China responds to Trump’s new tariffs and US equities see their worst loss in 2019.
China has responded to Donald Trump with a suite of moves. It comes as the US President said China is a currency manipulator and has been ripping off the US, Trump also slapped a 10 per cent tariff on $300 billion of Chinese imports, ending a month-long trade truce. That’s on top $250 billion already tariffed at 25 per cent. On Monday, China retaliated, allowing the yuan to slide below the key 7 yuan to US dollar level, for the first time in over 10 years. We know, China, historically controls its currency. Plus, China also stopped purchases of agricultural products. However, just in the last hour, China’s central bank set its currency fixing stronger than expected, suggesting officials do want to slow the pace of declines in the yuan.
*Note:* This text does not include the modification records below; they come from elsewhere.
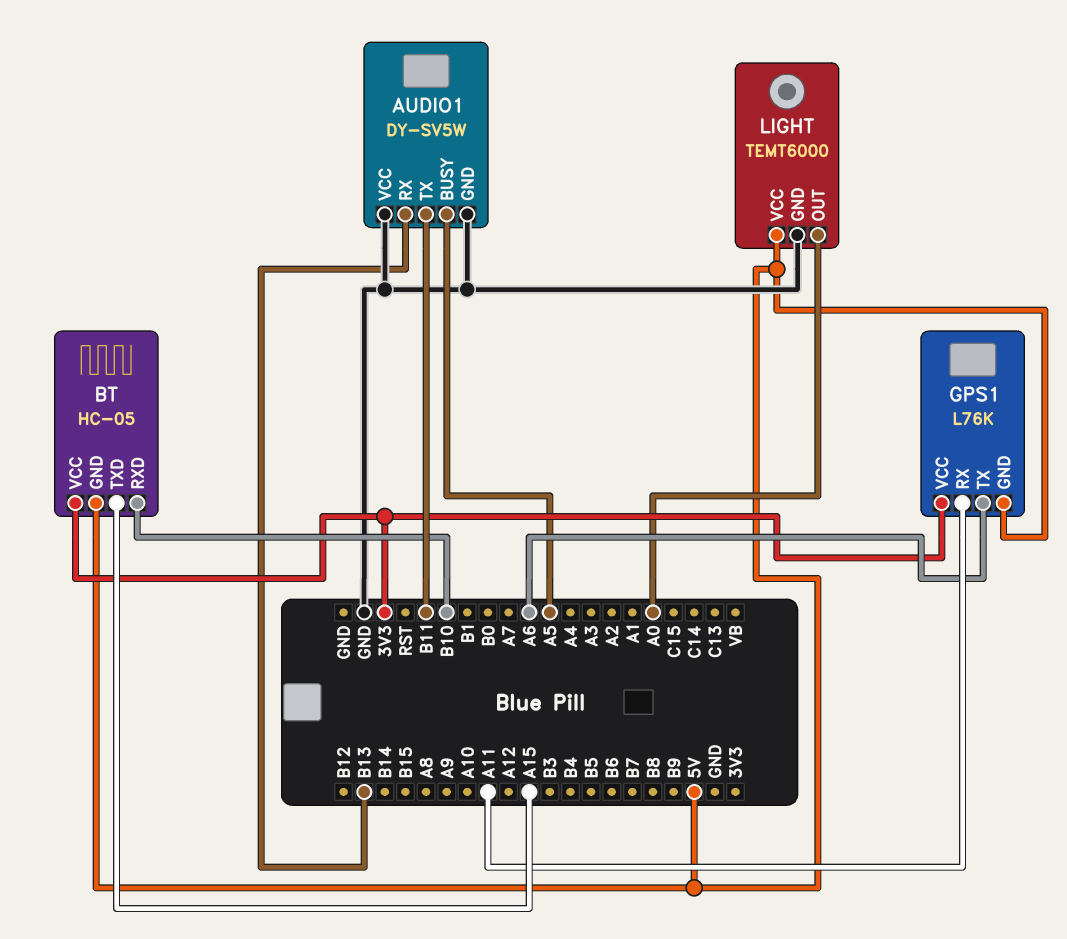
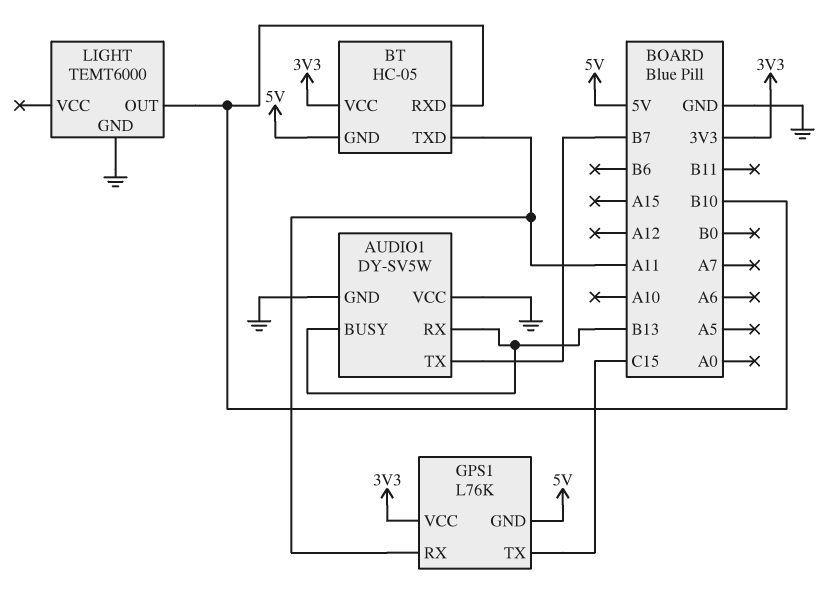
AUDIO1 pin BUSY: A5 -> B13
AUDIO1 pin TX: B11 -> B7
BT pin TXD: A15 -> A11
GPS1 pin TX: A6 -> C15
LIGHT pin OUT: A0 -> B10
LIGHT pin VCC: 5V -> none

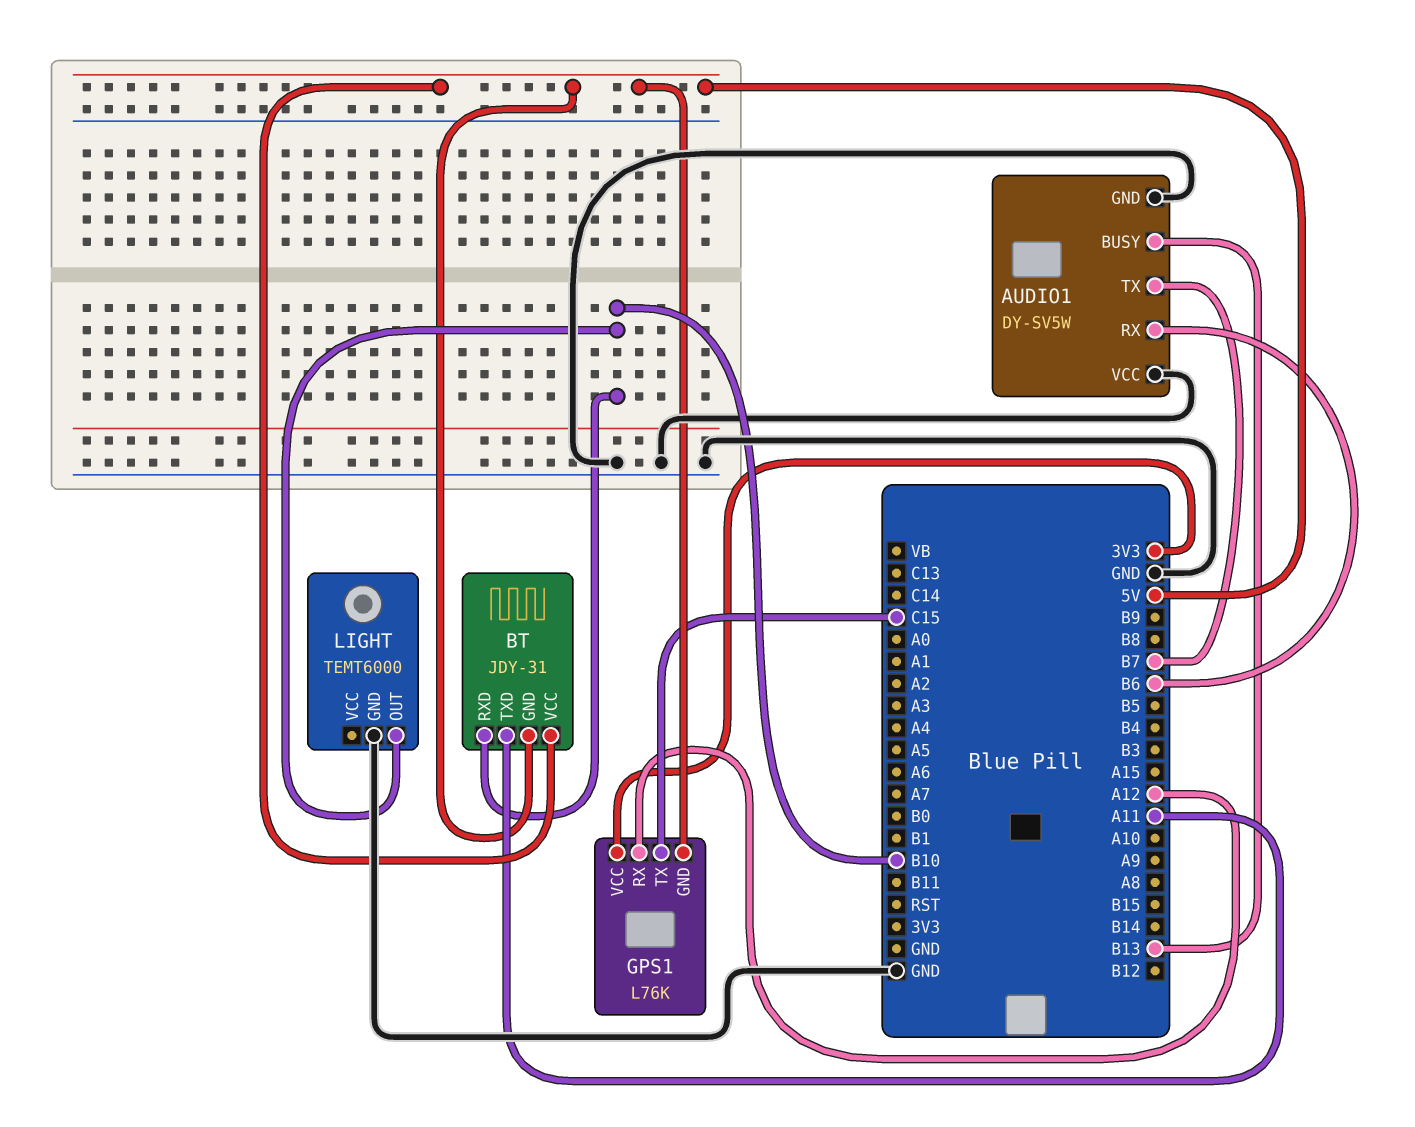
AUDIO1 pin RX: B13 -> B6
BT: HC-05 -> JDY-31
BT pin VCC: 3V3 -> 5V
GPS1 pin RX: A11 -> A12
However, overnight in the US, Wall Street responded to China’s initial moves and Dow Jones lost 767 points or 2.9 per cent, dropping 961 points at one point. The S&P 500 slipped nearly 3 per cent, and the Nasdaq lost the most, 3.5 per cent.
For the S&P 500 it’s now more than 6 per cent below its record hit only last month.
And now the benchmark ASX200 is 6 per cent off its all-time high hit 30 July.
NAB said this morning it feels like it could be 'more than a correction', as corrections in the stock market usually moves markets 10-15 per cent.
And for us - all the sectors are lower at the moment and the S&P/ASX 200 index is 2.5 per cent or 162 points lower at 6,478 at noon. And if you look an the intraday chart, the market is now gaining a bit of momentum, but is in the red, back where it was on 11 June 2019. On the futures market the SPI is 2.5 per cent or 162 points.
Local economic news
RBA meets today with interest rates expected to hold, despite what's going on around the world. All eyes will be on the board’s interest rate decision at 2.30pm AEST with markets expecting the rate to hold at 1 per cent, after rates were cut in June and July.
Meantime, the ABS has reported Australia’s balance of trade bolstered ahead in June, rising to $8.036 billion, beating expectations, it would fall to $6 billion. The 30 per cent jump in Australia’s trade surplus from May’s surplus $6.17 billion (seasonally adjusted terms) comes as goods and services credits (exports of goods and services) rose $576 million (1 per cent), and non-rural goods rose $758 million (3 per cent).
Orocobre's (ASX:ORE) Managing Director and CEO, along with Toyota Tsusho Corporation (TTC) and Toyotsu Lithium Corporation held a ground-breaking ceremony to officially kick off construction at the first of its kind lithium faciliy, in Japan. The Naraha Lithium Hydroxide Plant (Naraha Plant) is designed to convert primary grade lithium carbonate feedstock from the Olaroz Lithium Facility, into purified battery grade lithium hydroxide. Shares in Orocobre Limited (ASX:ORE) are trading 3 per cent lower at $2.58 at noon.
The Federal Court of Australia has approved DuluxGroup (ASX:DLX) $3.6 billion takeover by Nippon Paint Holdings at $9.37 per Dulux share. DuluxGroup will lodge the court orders with ASIC today, making the takeover legally effective. Shares in DuluxGroup (ASX:DLX) are trading 0.1 per cent higher at $9.36 at noon.
Best and worst performers
The sector with the least losses is S&P/ASX Materials, shedding 1.3 per cent, while the worst performing sector is S&P/ASX Info Tech, shedding 4.8 per cent.
The best performing stock in the S&P/ASX 200 is Lynas Corporation Limited (ASX:LYC), rising 5.7 per cent to $2.69, followed by shares in Pinnacle Investment Management Group Limited (ASX:PNI) and Bingo Industries Limited (ASX:BIN).
The worst performing stock in the S&P/ASX 200 is Xero Limited (ASX:XRO),dropping 7.5 per cent to $59.00, followed by shares in Wisetech Global Limited (ASX:WTC) and Appen Limited (ASX:APX).
Japan’s Nikkei has lost 2 per cent, Hong Kong’s Hang Seng has lost 2.1 per cent and the Shanghai Composite has lost 1.8 per cent.
Commodities and the dollar
Gold is trading at US$1,463 an ounce.
Iron ore price fell 6.7 per cent to US$100.56
Iron ore futures are pointing to a fall of 0.9 per cent.
One Australian dollar is buying 67.81 US cents.